Paulo Moreira Lopes, in Cão noturno e glossário canino, no prelo.
Há uns tempos a esta parte, o rapaz, para imitar os rapazes do 9.º andar (são filhos da Andrea e do Xico, passe a publicidade), começou a tratar-nos, a mim e à mãe, pelo nosso nome próprio.
Passei a ser o Paulo, ou seja, como se fosse um amigo.
Às vezes, para o irritar, respondia-lhe para ir chamar Paulo ao padrinho (é o tio e também se chama Paulo).
Hoje, ao início da tarde, depois do almoço, tive uma surpresa.
Ouvi-o chamar-me por pai. Achei estranho, confesso (não estava habituado, ou melhor, desabituei-me). Lá segui o som e dei com o meu filho (já não era amigo) na sala, ajoelhado, em frente ao aparelho da Zon.
O sinal da internet não estava disponível e ele, desesperado, vinha agora pedir ajuda ao pai. O amigo Paulo, se calhar, não deveria perceber nada do assunto. Andamos, literalmente, às voltas com o aparelho e, para tirar dúvidas, desligamos e voltamos a ligar a corrente elétrica.
Consultado o computador confirmava-se a falha, agora com o esclarecimento de que tinha ocorrido uma avaria do tipo 2.
Tive então de telefonar, na qualidade pai, para a assistência técnica e soube, de fonte segura, que tinha ocorrido um apagão aqui na zona. A incomunicabilidade ia durar até às 18h e 35m.
O rapaz ficou triste, mas conformado. Era uma questão de horas.
Eu, que havia reconquistado o estatuto de pai (será de Paizon?) e, em consequência, passado a usufruir dos privilégios a ele inerentes, é que fiquei sem saber até quando duraria o efeito do apagão que tinha ocorrido dentro do meu filho.
Vila Nova de Gaia, 13 de janeiro de 2013.
Chama-se Anunciação, tem 85 anos, vive na rua Direita e já nos conhece há 16 anos.
Somos sempre nós quem reata a conversa suspendida desde a última visita. Voltamos a falar da animação da Vila, da saúde e da família. Soubemos, desta vez, que tinha acabado de ser bisavó de uma menina de nome Joana.
No meio daquela troca de desabafos, ouvi e registei: quando lhe custa adormecer é frequente lembrar-se de nós (já seremos um dos espíritos do lugar?).
Suspensa a conversação, fizemos a visita da praxe, sendo que desta vez fomos até Oletsac[1].

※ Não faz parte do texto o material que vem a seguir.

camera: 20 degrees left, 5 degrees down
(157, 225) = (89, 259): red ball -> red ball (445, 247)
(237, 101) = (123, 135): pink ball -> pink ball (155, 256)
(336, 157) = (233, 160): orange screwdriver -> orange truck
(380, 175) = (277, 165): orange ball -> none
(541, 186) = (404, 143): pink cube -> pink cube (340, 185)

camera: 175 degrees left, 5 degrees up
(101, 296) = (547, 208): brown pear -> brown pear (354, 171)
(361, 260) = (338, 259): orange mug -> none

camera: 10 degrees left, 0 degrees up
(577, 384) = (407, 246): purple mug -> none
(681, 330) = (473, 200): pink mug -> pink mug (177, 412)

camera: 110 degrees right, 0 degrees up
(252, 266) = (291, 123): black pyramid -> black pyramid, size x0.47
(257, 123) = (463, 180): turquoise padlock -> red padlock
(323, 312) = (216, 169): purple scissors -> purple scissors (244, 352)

Diziam que era um mundo fantástico. Porém, ao passar a Porta da Talhada, sinceramente, não senti qualquer diferença. Para mim, a Vila e Oletsac são a mesma coisa. Aliás, o Obiólogo, o Matusalém, o Druida, o Gáveas, o Ardina e a Princesa Urraca são, há muito, muito tempo, meus amigos do peito, do coração e, como óbvio (ia a escrever Óbido), da imaginação. Vê-los por ali não foi surpresa alguma (os dedos fogem-me para nenhuma, mas a revisora cá da casa não deixa). Ia a dizer, sempre por ali andaram. Só não os via quem não podia ou, cúmulo das infelicidades, quem não queria.

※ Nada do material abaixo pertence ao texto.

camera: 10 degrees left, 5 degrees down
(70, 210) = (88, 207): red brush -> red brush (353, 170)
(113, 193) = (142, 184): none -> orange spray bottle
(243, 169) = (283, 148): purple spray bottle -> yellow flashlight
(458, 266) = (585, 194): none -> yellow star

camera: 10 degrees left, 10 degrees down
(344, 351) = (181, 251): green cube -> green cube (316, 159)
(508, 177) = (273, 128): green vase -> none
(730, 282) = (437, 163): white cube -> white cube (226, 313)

É-me igual, portanto, a Vila e Oletsac, o que difere é o bilhete para entrar neste último.
Como igual continua a ser o magnetismo da Várzea da Rainha. É a paisagem que mais tranquilidade me inspira. Impressiona-me aquele mar de terra sereno. Questiono-me sempre: quem me bebe o olhar[2]?
Depois do lanche e sob um crepúsculo púrpura deixamos a Vila.
Guiados pelo cruise control fizemos a viagem de regresso entre o relato do Estoril vs F. C. Porto (TSF) e a Smooth FM (sintonizada quando o rapaz adormecia).
Não pude, contudo, deixar de pensar no desabafo da nossa antiga senhoria. Já seremos um dos espíritos do lugar? A resposta só pode ser afirmativa. E lá continuaremos a fazer-lhe companhia sempre que o sono se atrasar.
Telheiro da Praça de Santa Maria e cerca do Castelo, Óbidos, 30 de dezembro de 2012.